Our future investment will also show our long-term commitment to Mexico. We will offer financial support for our customers through Chinese and international banks. We are currently working with Banorte in Mexico and have an alliance with JP Morgan in the US. Additionally, we have a partnership with ICBC from China, HSBC and Santander. We are trying to use as many resources as we can from international companies to build our own strengths and advantages. We are a Chinese company but we are also a global player and through these strategies we can create trust with clients and with the Mexican government. Right now, we are in Mexico and we are established as a Mexican company as well.

Q: Why did BAIC choose Grupo Picacho as its main distributor in the country?

A: Before signing an agreement with Grupo Picacho we carried a two-year study of the Mexican market. We talked with several dealership groups and discovered that many of them were not confident investing in and distributing a Chinese brand. Each of our dealerships required an investment of approximately US$1 million so it was a risky decision for them. After several discussions with Grupo Picacho, we reached a mutual understanding.

The Group’s directorate visited BAIC’s operations in China and saw the results of our current joint-ventures with Daimler and Hyundai. Noticing that we had more than 58 years of experience, a healthy background with the Chinese government and a strong market share in our home country, it signed the agreement and both parties were pleased with the decision.

Q: Where does BAIC see the biggest opportunities to market its products?

A: After our two-year analysis, we concluded that Mexico City and its neighboring states represented more than half of the total automotive market in Mexico, allowing us to determine the best locations for our distributors. The first was established in Mexico City in June 2016, the next in Cuernavaca in July and the third distributor in Queretaro by the end of October. Another four dealerships were opened before the end of 2016. We will continue to focus on the center of the country, the Bajio region and the north of Mexico due to the growth levels we have seen through 2015 and 2016.

Q: What opportunities does BAIC see for its electric car offering?

A: The electric car market is not as big as we imagined it would be, not only in Mexico but in the whole world. Even in China, electric vehicles are a small percentage of overall sales, though Beijing is currently the biggest market for electric cars with almost 10,000 units in use, mostly as taxis. In 2017, the plan is to double that number and by 2022 when Beijing hosts the Winter Olympics, the city aims to only have electric taxis. These vehicles are an attractive solution for the government to reduce its carbon emissions and ease traffic conditions and we have the necessary experience to support companies that want to integrate electric units into their fleets. 
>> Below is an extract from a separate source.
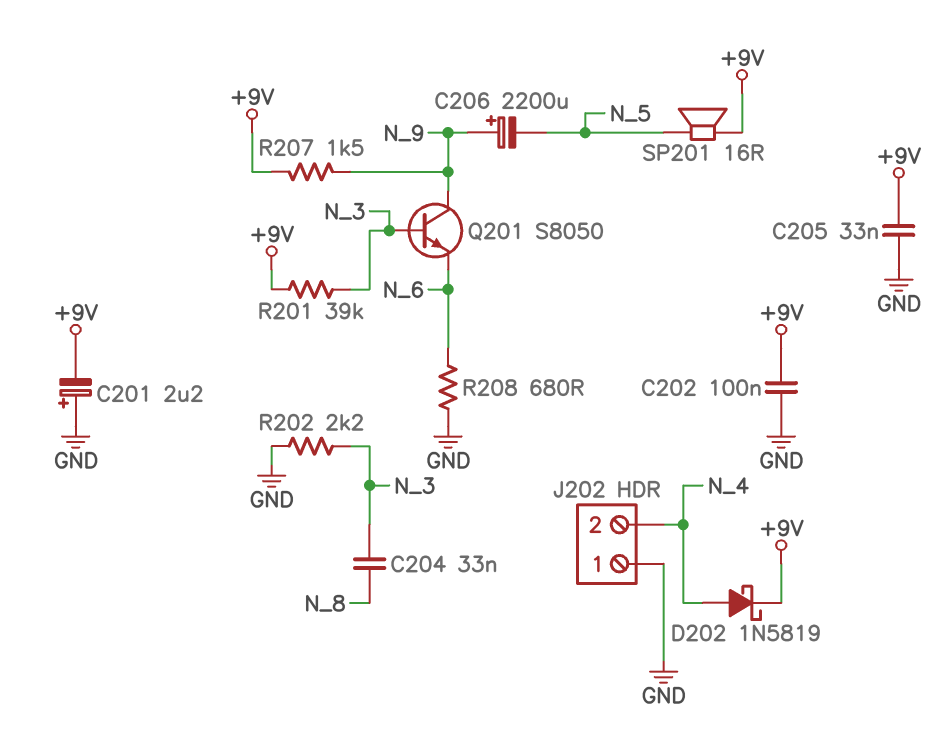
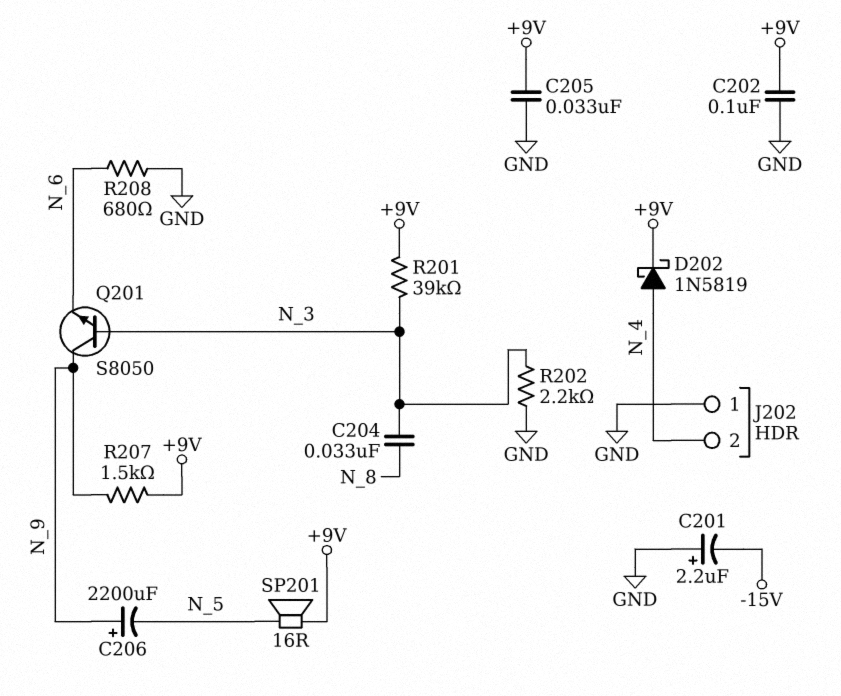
C201: 2.2uF (plus GND, minus +9V) -> 2.2uF (plus GND, minus -15V)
We will not sell electric cars to the Mexican public in the short term. Most investments in electric technologies go to establishing charging stations. Without the right program, the investment is not a practical alternative but we are working with the government to find an adequate solution for public transportation and leasing operations.

Q: How do you see China and Mexico’s relationship improving after BAIC’s move into the country?

A: We see this as an excellent opportunity for our commercial relationship with Mexico to grow further. China’s President Xi Jinping visited Mexico in 2013 and President Enrique Peña Nieto went to China in 2014. Both have met at several international conferences and both countries are hoping to do more business.

Three years ago, China opened its borders to more imports and I think there are many products we could source from Mexico. There is a definite opportunity to improve our bilateral relationship and BAIC’s investment will boost this exchange. We do not want to focus on numbers in Mexico but on market-oriented growth. Our goal is to hold 3 percent market share by 2020. In addition, we plan to expand beyond the domestic market, so our production base in Mexico will have an even greater reach in the future.